Ése era el caldo de cultivo en el que prosperó en la Universidad de Cambridge -para extender después su ejemplo por otros centros educativos, como el King”s College de Londres- la famosa sociedad secreta de los Apóstoles, la Cambridge Conversazione Society, fundada en 1820 por los doce discípulos del estudiante George Tomlinson, en plena efervescencia en el tránsito entre las dos centurias. Una liturgia que se repetía, cada tarde de sábado, con el debate sobre la ponencia de uno de sus miembros, y que cumplía fielmente el ritual de las ballenas (whales) de sardina con pan tostado, de los deslumbrantes libros de sesiones y de la custodia sagrada del Arca, que encerraba la sabiduría del grupo de generación en generación. Algunos de estos “apóstoles” (Strachey, Wittgenstein, Russell, Key-nes) continuaron después, al salir de la Universidad, fieles al espíritu de la conjura, integrándose en el famoso Círculo de Bloomsbury, un grupo de escritores, artistas e intelectuales que revolucionó, en el primer tercio del siglo XX, este viejo barrio londinense, que se extiende alrededor del Museo Británico y la Royal Academy of Dramatic Art. Un barrio en el que vivieron también, entre otros, personajes como John M. Barrie, el autor de “Peter Pan”; como Charles Dickens, Charles Darwin, George du Maurier o William Butler Yeats. Un barrio que también dio nombre a otro ilustre círculo, quizás menos conocido: el Bloomsbury Gang de Whigs, formado en el siglo XVIII por de John Russell, cuarto duque de Bedford.
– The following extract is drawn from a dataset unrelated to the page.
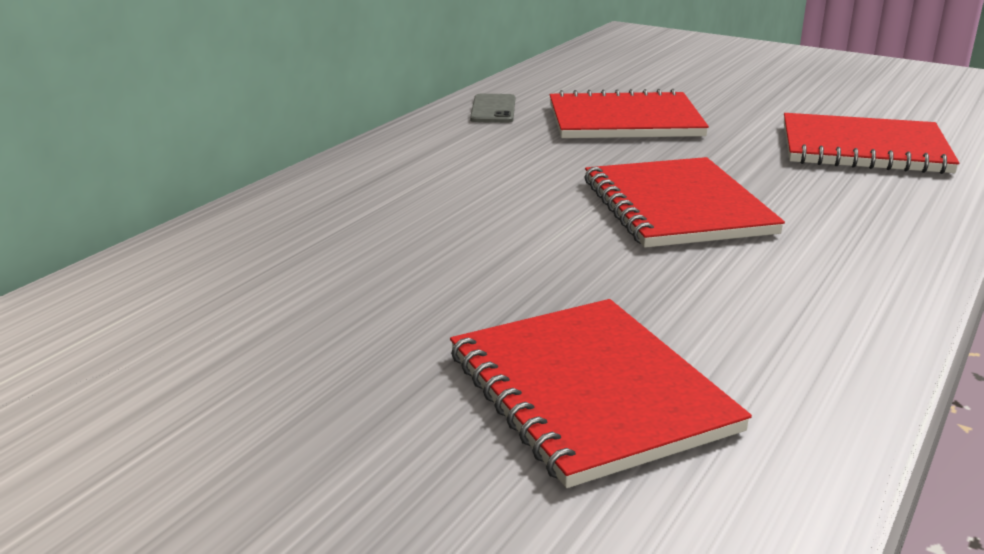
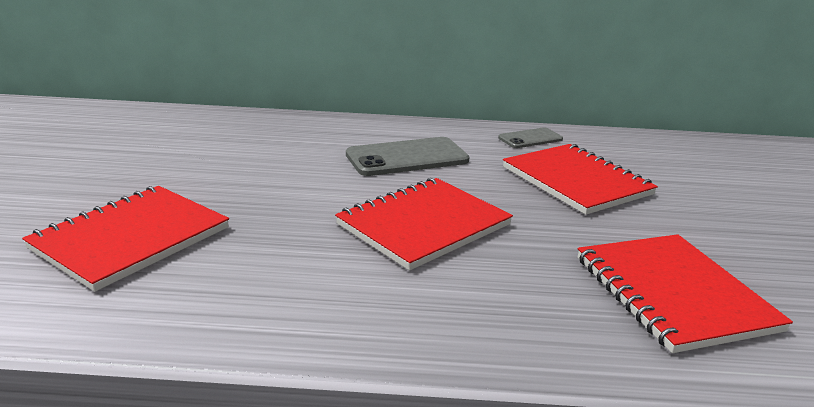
camera: 60 degrees right, 0 degrees up
(481, 176) = (407, 157): none -> grey phone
Al lado del propio Morgan Forster, y sobre el núcleo duro que formaban Virginia Woolf; su marido, Leonard Sidney Woolf; su hermana, la pintora Vanessa Bell; el marido de ésta, Clive Bell, y el crítico de arte Roger Fry, el Círculo de Bloomsbury logró reunir a su alrededor a personalidades tan singulares como las del orientalista Arthur Walley, el escritor Lytton Strachey, el crítico literario Desmond MacCarthy, los escritores Katherine Mansfield y Gerald Brenan, y los pintores Dora Carrington y Duncan Grant. Y a auténticos agitadores de nuestra cultura como el Premio Nobel de Literatura Bertrand Rusell, su discíspulo Wittgenstein o el economista John Maynard Keynes. Una confluencia de talentos que llevó a escribir a Russell: «Cada vez que hablaba con Keynes, sentía que mi vida estaba en sus manos, y rara vez no me hacía sentir un poco tonto», y al propio Key-nes a decirle a su mujer, después de recibir a Wittgenstein en la estación: «He encontrado a Dios en el tren de las 5:15»… Verdaderos maestros de la literatura y del pensamiento de la pasada centuria que, además, nunca terminaron de perder esa cierta rebeldía juvenil que alumbró sus primeros años, ni tampoco esa ironía y ese sentido del humor que les caracterizó.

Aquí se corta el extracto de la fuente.